If your leather sandals are covered in more stubborn stains, you may need to purchase a specialist leather conditioner. To use one of these products, add a few small drops of conditioner onto your cloth and gently rub the stained areas. After allowing the conditioner a few minutes to soak into the leather, dampen a clean cloth with water and remove all traces of the conditioner using a circular motion. Finally, allow your sandals to naturally dry in the sun. They should be looking as good as new.    

 -       Suede sandals 

Suede should not be washed, therefore when it’s time to freshen them up, a deep clean will have to do. Cleaning suede can be tricky, meaning you have to be extra careful when working with sandals made from this material. Once large pieces of dirt and other debris have been removed using a soft-bristled shoe brush, you will need to purchase a specialist suede brush. This can be used to remove marks, stains and scuffs - simply use it to slowly lift up the nap of the suede (bushing against the direction the suede sits), and then use a rubber eraser to gently scrub marks away.   

If this method does not work, drop a small amount of vinegar onto a paper towel and apply this directly to any stubborn stains. After the suede has been allowed to dry, use your suede brush to ensure the material is sitting in the correct direction.  

How do you clean the insoles of sandals?

The insoles of sandals can start to feature toe, foot and heel marks after a few weeks of wear, which can be especially irritating as, unlike with regular shoes, these insoles are typically viable when wearing open sandals. In order to remove these marks, and generally clean your insoles, you will need to follow a similar process to that for cleaning fabric sandals described above. This means you will need an old toothbrush, a wash cloth and, ideally, a shoe spray cleaner (although a regular upholstery cleaning spray should also work).   

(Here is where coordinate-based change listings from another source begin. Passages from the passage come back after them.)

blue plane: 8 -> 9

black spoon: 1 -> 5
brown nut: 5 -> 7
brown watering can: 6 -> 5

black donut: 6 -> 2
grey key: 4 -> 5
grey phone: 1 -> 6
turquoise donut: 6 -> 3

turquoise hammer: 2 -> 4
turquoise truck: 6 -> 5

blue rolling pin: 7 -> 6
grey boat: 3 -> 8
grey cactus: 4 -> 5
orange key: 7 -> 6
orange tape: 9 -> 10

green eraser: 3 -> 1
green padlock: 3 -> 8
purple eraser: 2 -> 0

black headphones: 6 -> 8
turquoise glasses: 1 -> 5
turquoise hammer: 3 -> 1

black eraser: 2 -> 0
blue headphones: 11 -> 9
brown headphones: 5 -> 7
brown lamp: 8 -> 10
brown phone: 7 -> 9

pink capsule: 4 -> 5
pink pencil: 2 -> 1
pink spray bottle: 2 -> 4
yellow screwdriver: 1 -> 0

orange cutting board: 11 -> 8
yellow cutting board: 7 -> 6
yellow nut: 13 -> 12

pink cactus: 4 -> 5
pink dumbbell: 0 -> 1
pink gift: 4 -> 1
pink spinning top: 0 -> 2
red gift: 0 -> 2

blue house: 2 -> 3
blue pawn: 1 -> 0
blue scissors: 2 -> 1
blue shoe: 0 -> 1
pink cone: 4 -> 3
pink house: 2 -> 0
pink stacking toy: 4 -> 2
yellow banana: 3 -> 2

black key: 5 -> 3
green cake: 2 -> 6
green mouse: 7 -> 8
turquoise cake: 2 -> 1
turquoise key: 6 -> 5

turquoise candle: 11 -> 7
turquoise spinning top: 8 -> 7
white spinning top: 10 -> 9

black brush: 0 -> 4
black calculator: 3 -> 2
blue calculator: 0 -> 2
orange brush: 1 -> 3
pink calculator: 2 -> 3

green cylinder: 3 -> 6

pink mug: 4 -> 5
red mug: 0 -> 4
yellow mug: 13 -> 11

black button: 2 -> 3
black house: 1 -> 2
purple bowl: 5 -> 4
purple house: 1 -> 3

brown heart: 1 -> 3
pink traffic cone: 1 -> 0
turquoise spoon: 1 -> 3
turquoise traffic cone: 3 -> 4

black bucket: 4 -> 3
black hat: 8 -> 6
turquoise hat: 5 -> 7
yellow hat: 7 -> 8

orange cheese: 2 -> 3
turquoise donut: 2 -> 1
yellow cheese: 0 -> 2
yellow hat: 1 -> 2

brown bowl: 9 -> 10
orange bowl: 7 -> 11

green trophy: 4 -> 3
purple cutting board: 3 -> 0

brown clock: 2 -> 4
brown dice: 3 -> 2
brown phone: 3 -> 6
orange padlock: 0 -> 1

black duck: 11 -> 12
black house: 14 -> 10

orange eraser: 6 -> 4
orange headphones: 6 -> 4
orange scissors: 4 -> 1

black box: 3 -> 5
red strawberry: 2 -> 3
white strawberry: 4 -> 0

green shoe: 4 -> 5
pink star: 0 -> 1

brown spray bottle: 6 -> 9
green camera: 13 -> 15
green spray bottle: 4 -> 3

Simply spray the stained insoles of your sandals with the cleaner, ensuring they are visibly wet but not completely drenched. Once you have allowed this cleaner to soak into the insoles for a few minutes, dip the toothbrush in warm water and use it to gently scrub the surface of the insoles, concentrating particularly on any stained areas. When the insole looks clean, dry it thoroughly using your clean cloth. This process may need to be repeated if the insole still looks marked, stained or unclean after it has been allowed to fully dry.